What I'd Buy in 2026 for €15,000: A Pro-Studio Sovereign AI Build
Here is what I would buy at €15,000 today, knowing what I know in 2026-05. This is the tier where a serious one-person AI consulting practice or a small studio with two or three full-time engineers actually sits. Below this the workloads start to feel pinched; above this you are buying margin or vanity rather than capability. There are three honest paths and they answer different binding constraints. I run a single DGX Spark at the €8k tier and the configuration below is what I would buy if my consulting practice grew to the point where the Spark stopped being enough. I have not yet operated this scale of build personally, so I will mark the per-component reasoning as architecture-correct rather than measured.

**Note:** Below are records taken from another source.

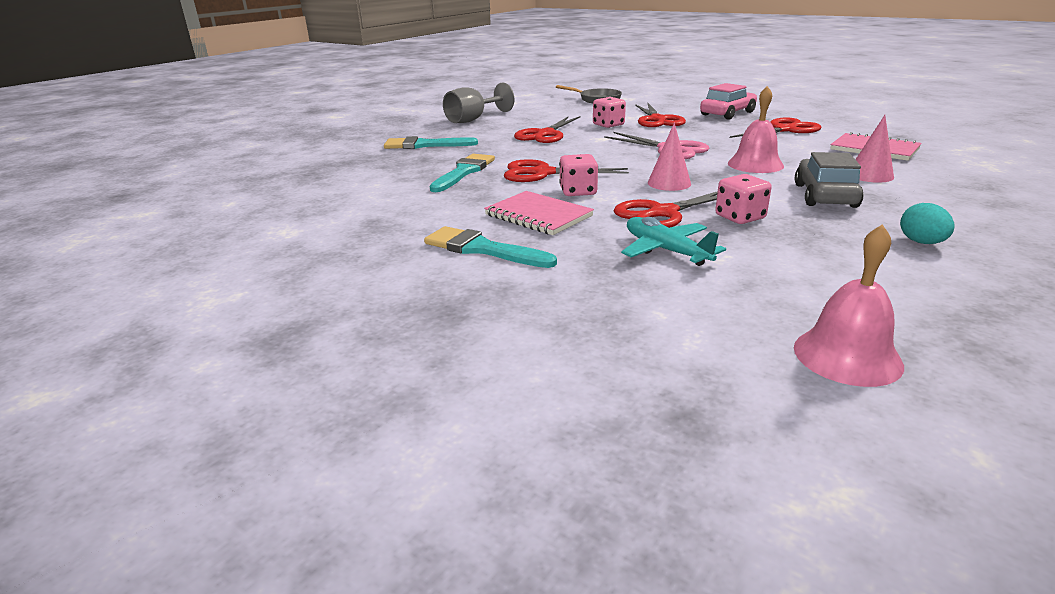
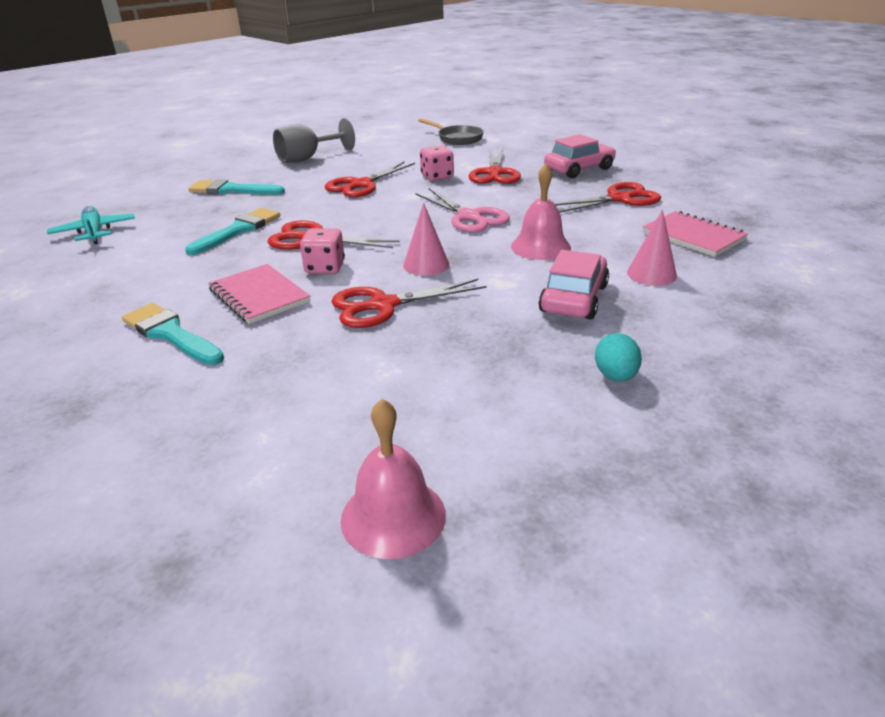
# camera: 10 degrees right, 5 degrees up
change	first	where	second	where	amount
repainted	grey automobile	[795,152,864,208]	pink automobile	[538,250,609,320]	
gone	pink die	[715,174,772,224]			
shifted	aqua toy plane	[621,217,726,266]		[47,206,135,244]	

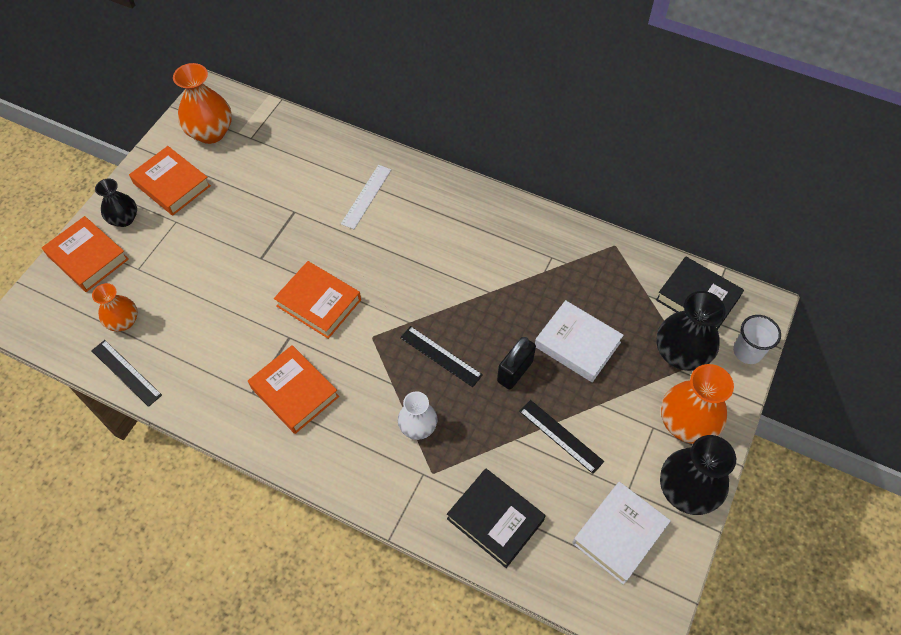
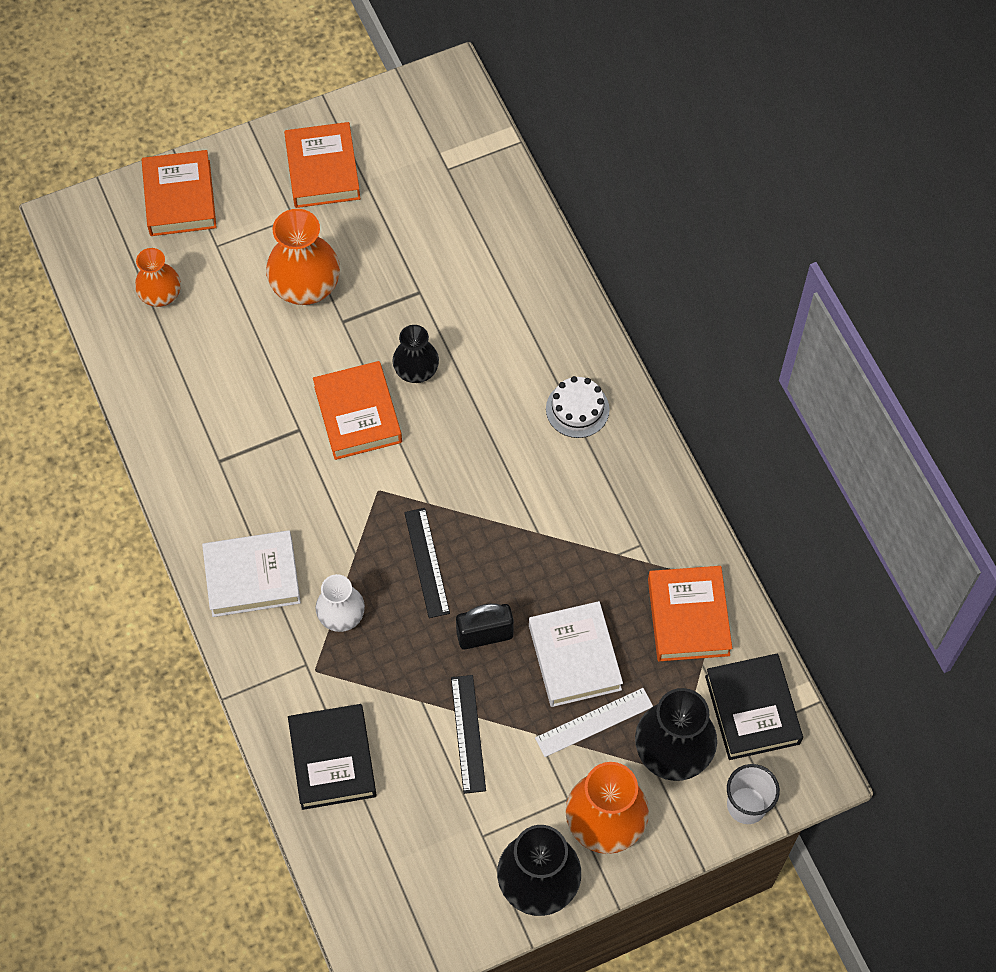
# camera: 40 degrees right, 5 degrees up
change	first	where	second	where	amount
shifted	orange vase	[173,63,232,144]		[266,209,340,305]	
shifted	snow-white measuring stick	[341,165,391,229]		[535,688,653,757]	
shifted	ebony vase	[95,179,137,227]		[392,325,439,383]	
gone	ebony measuring stick	[91,340,162,407]			
shifted	orange book	[248,345,339,434]		[648,566,732,661]	
shifted	snow-white book	[572,482,671,585]		[202,530,301,617]	
new			snow-white layer cake	[546,376,609,438]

Path A is dual RTX 5090 on a Threadripper Pro workstation, optimized for parallel inference jobs and serious dense-model fine-tuning. Path B is DGX Spark plus a dedicated inference second box (a 5090 desktop), optimized for serving MoE in production while doing image and dense work next door. Path C is a refurbished pro-workstation route (Lenovo ThinkStation P-series, Dell Precision) with dual RTX A6000 Ada or used cards, optimized for buyers who want the enterprise warranty path and predictable resale.
Path A: dual RTX 5090 on Threadripper Pro
| Component | Pick | Price | Source |
|---|---|---|---|
| GPU 1 | Zotac RTX 5090 32 GB | €3,469.00 | geizhals.eu Zotac RTX 5090 |
| GPU 2 | Zotac RTX 5090 32 GB | €3,469.00 | geizhals.eu Zotac RTX 5090 |
| CPU | AMD Ryzen Threadripper PRO 7965WX 24C/48T | €2,528.95 | geizhals.de Threadripper PRO 7965WX |
| Mainboard | ASUS Pro WS WRX90E-Sage SE | €1,148.41 | geizhals.de ASUS Pro WS WRX90E-Sage SE |
| RAM | 8× 32 GB DDR5 ECC RDIMM (256 GB total) | ~€2,800 (estimate, verify before buying) | geizhals.de Micron ECC RDIMM range |
| NVMe primary | Samsung 9100 PRO 4 TB PCIe Gen5 | €619.00 | geizhals.de Samsung 9100 PRO 4TB |
| NVMe mirror | Samsung 9100 PRO 4 TB PCIe Gen5 | €619.00 | geizhals.de Samsung 9100 PRO 4TB |
| PSU | 1600 W ATX 3.1 Platinum-class | ~€450 (estimate, verify before buying) | Geizhals 1500-1600 W category |
| Case | Fractal Design Meshify 2 XL | €183.03 | geizhals.de Meshify 2 XL |
| UPS | Online double-conversion 2000 VA class | ~€700 (estimate, verify before buying) | manufacturer direct, APC or Eaton |
| Path A total | €15,986.39 | slightly over budget |
To land at €15,000 exactly: drop one of the two 4 TB NVMes to a 2 TB drive and rely on external backup (saves roughly €340), or step the RAM to 192 GB (saves roughly €700). I would step the RAM. 192 GB ECC is enough for a dual-5090 setup because the binding constraint is per-card VRAM, not system memory.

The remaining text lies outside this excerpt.